Her GP gently reminded her she had been through a trauma. A few months into her recovery, for the first time in her life, Sue found herself worrying “What if I die?” and how Geoff would cope if something happened to her – or how she would cope if something happened to him. 

“At 65, I hadn’t expected to have those thoughts until my 80s if at all,” she says. “There’s something fundamentally different about having open‑heart surgery. Maybe it brings about a vulnerability, a sense of the fragility of life.” 

"When I was in hospital, I asked a doctor about the risk of having another aortic dissection.  She told me there is a 25% chance of having another cardiovascular event if you don't make lifestyle changes".   

One way Sue helped herself through was keeping her mindset positive and taking one day at a time.  

"I do have a fear of it happening again because of the life-threatening nature of aortic dissection, but it also motivates me to do whatever I can to keep myself well.” 

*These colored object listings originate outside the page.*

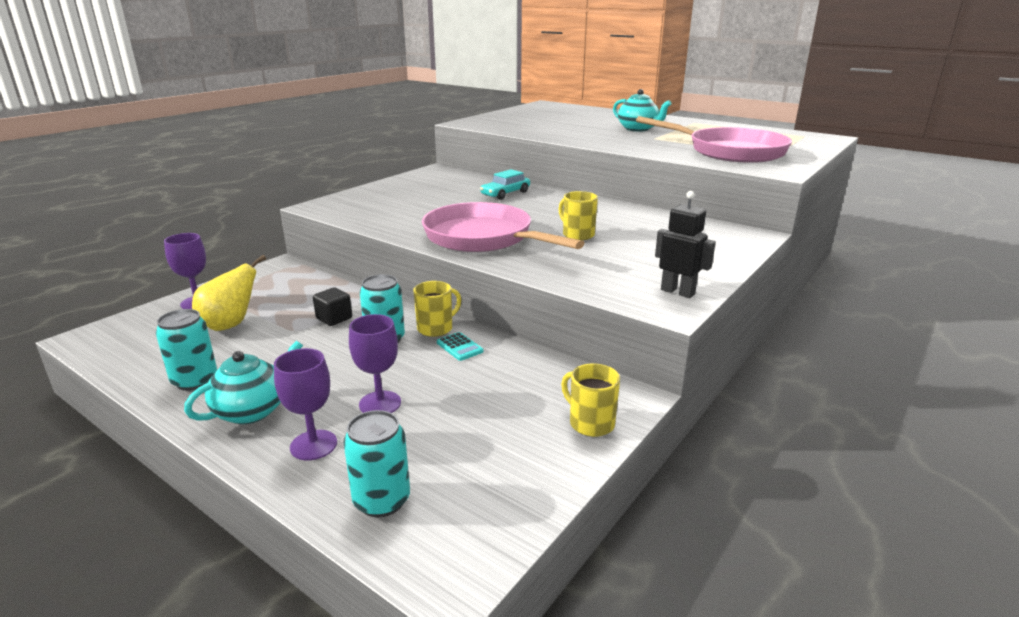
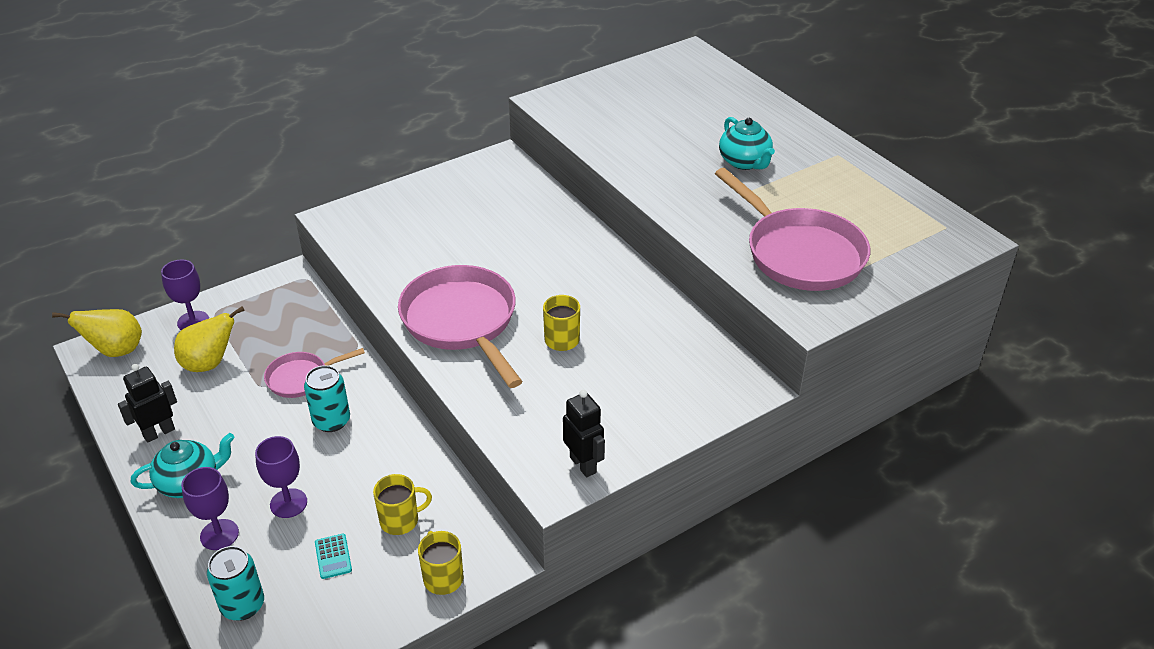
camera: 20 degrees right, 15 degrees up
(117, 333) = (116, 350): none -> yellow pear
(195, 381) = (159, 432): turquoise can -> black robot
(334, 318) = (301, 378): black cube -> pink pan
(436, 328) = (384, 417): yellow mug -> yellow mug (400, 520)
(459, 347) = (390, 450): turquoise calculator -> turquoise calculator (333, 556)
(505, 193) = (542, 233): turquoise car -> none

Sue still faces some minor challenges.  “I sometimes have short‑term memory issues and, intermittently, visual disturbances. I might still get a band of achiness around my chest if I overdo it in the garden.  Fatigue can be an issue. I believe the medication can cause this".

Suggestions for others

As Sue’s life settles into a new normal, she hopes the things that helped her can help others.  

"Prioritise what is important in life  - family first".    

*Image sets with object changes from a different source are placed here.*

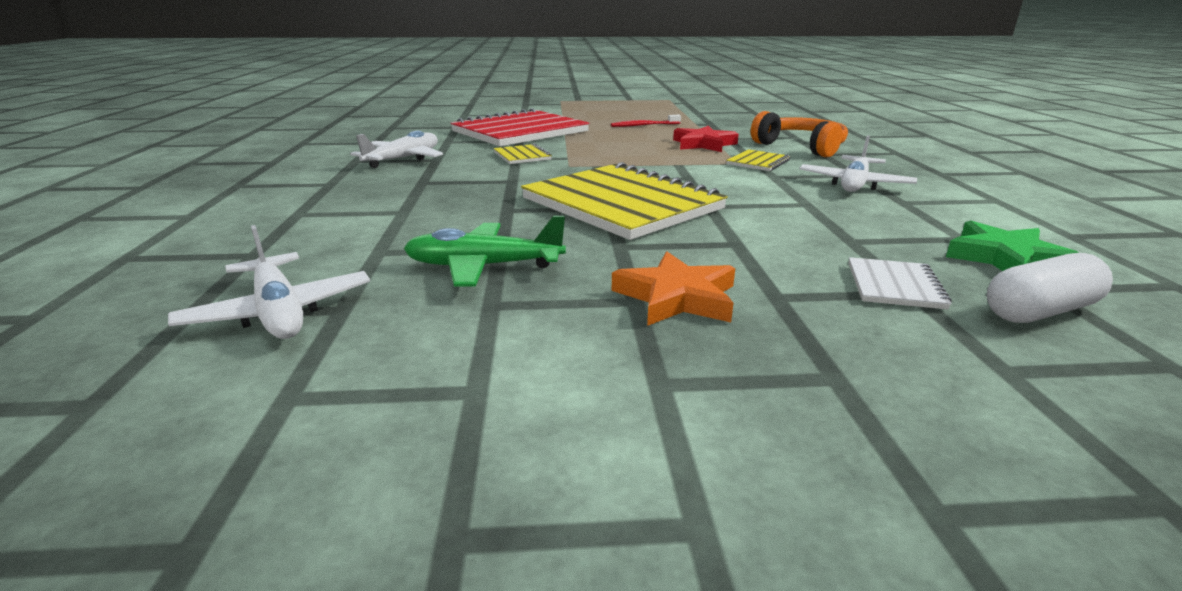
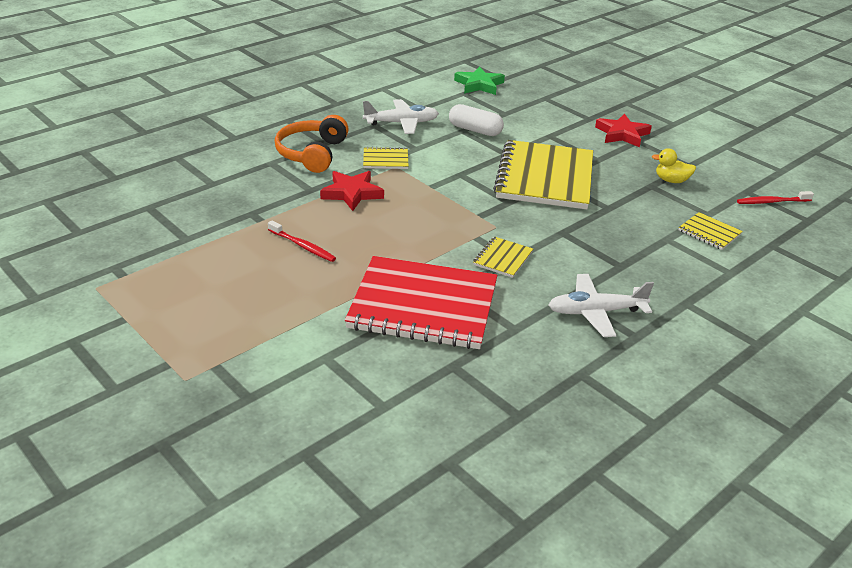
camera: 130 degrees left, 10 degrees up
(279, 312) = (772, 202): white plane -> red toothbrush
(356, 234) = (709, 232): none -> yellow notebook
(483, 266) = (671, 180): green plane -> yellow duck
(676, 297) = (622, 134): orange star -> red star
(894, 286) = (544, 101): white notebook -> none
(1040, 311) = (528, 79): white capsule -> white capsule (475, 130)

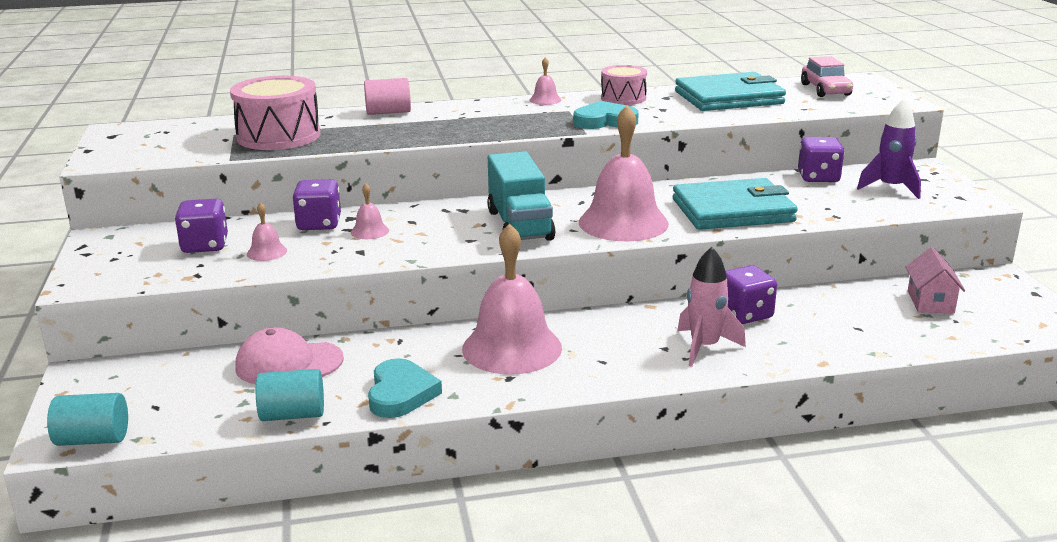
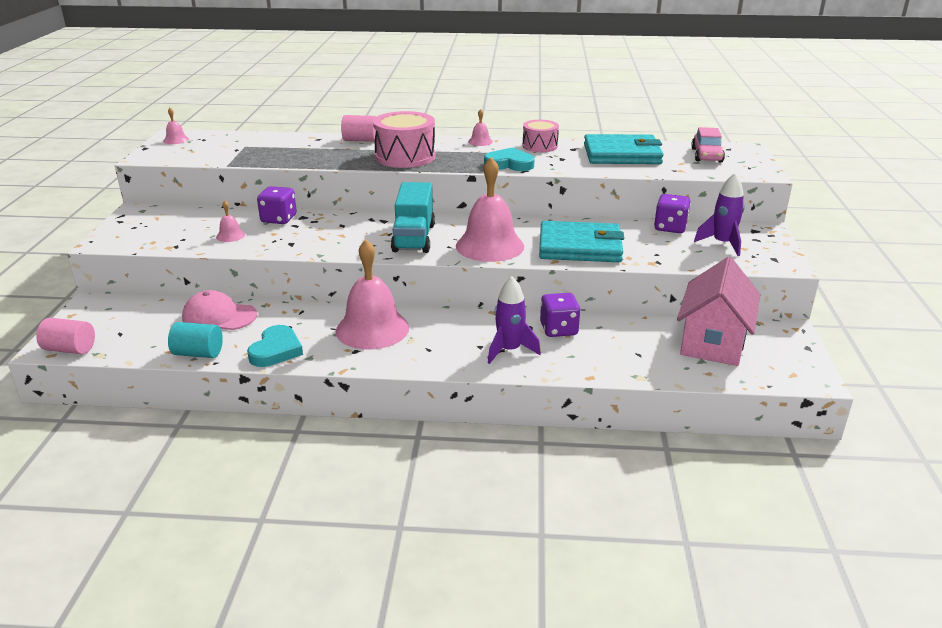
camera: 15 degrees right, 5 degrees up
(93, 439) = (70, 349): turquoise cylinder -> pink cylinder
(205, 246) = (195, 225): purple dice -> none
(278, 136) = (272, 151): pink drum -> pink drum (405, 157)
(369, 231) = (308, 229): pink bell -> pink bell (176, 140)
(704, 347) = (509, 350): pink rocket -> purple rocket
(930, 302) = (713, 342): pink house -> pink house, size x1.92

Support made a big difference. For Sue, that means family and friends, a GP she can trust, resources like the Aortic Hope Patient Guide, and, crucially, a Heart Foundation–referred aortic dissection support group.  

She encourages people to find simple tools to steady the mind. One that stuck from a Facebook support group was the mantra, “breathe in hope, breathe out fear”.  

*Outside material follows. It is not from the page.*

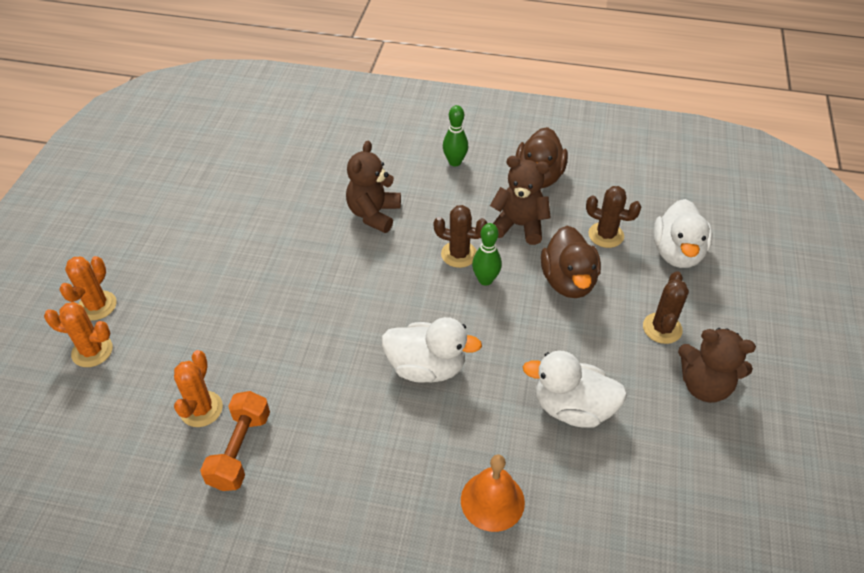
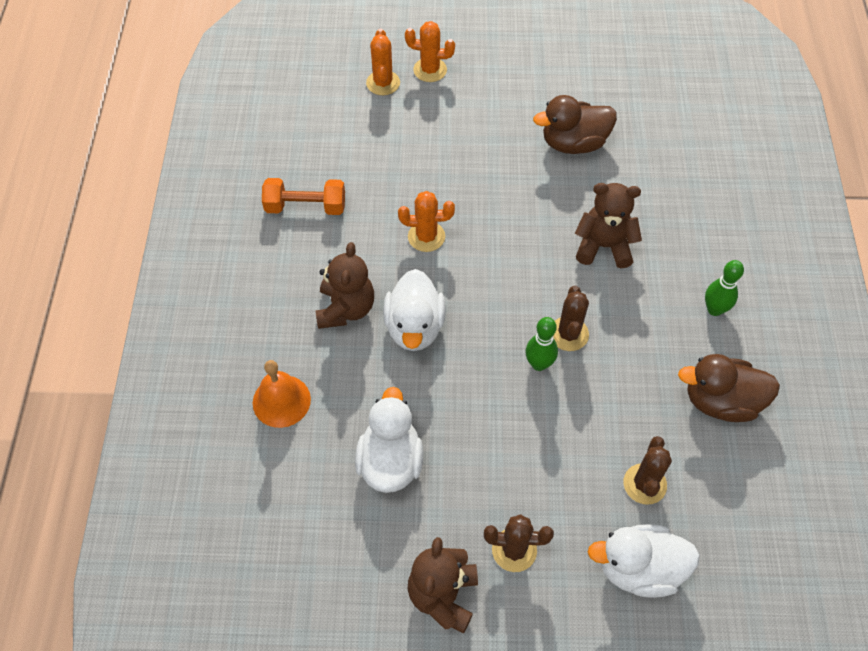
camera: 80 degrees right, 10 degrees up
(201, 409) = (340, 170): orange cactus -> orange cactus (426, 237)
(519, 226) = (631, 388): brown teddy bear -> brown teddy bear (346, 309)
(568, 281) = (558, 446): brown duck -> brown duck (573, 143)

Mindfulness skills – like noticing emotions, not pushing them away, and then letting them go – have also been key.  

“Letting go of things is really important, especially when you’re trying to keep stress down for the long term.” 

Sue is very grateful to survivors Peter and Jenny for meeting her once she had connected with the Facebook support group.  Talking with people who truly understood helped her feel less alone and led to practical solutions, like seeing a hypertension specialist to tweak her medication and using a smartwatch to keep an eye on her heart rate and activity. She urges others to push for advice tailored to their specific condition, especially around exercise. 

"I learnt about exercise physiologists when I attended the 2024 Aortic Dissection Awareness Day.  Several months later I decided to get an assessment and exercise programme from an exercise physiologist.  This has transformed my life.  I recognise I am lucky that I can afford to pay for this service.  I now have a safe home based exercise programme, which I get reviewed every few months.  I have been able to go back to day hikes around the Auckland region with a slower paced women's tramping group which has a very safety conscious leader". 

Her advice is to go easy on yourself and lean on support - "recognise there will be good days and other days when you don't feel up to doing much".   

“I will be forever immensely grateful to the ED team, cardiothoracic surgeon Mr Indran Ramanathan and his surgical team, and everyone else who helped to save my life and took care of me.  I am also very grateful for the love and support of family, friends and my now former employer and colleagues.” 

“Hurihia tō aroaro ki te rā, tukuna tō ātārangi kia taka ki muri i a koe.”   

Turn your face towards the sun and let the shadows fall behind you.

Please note: the views and opinions of the storyteller and related comments may not necessarily reflect those of the Heart Foundation NZ.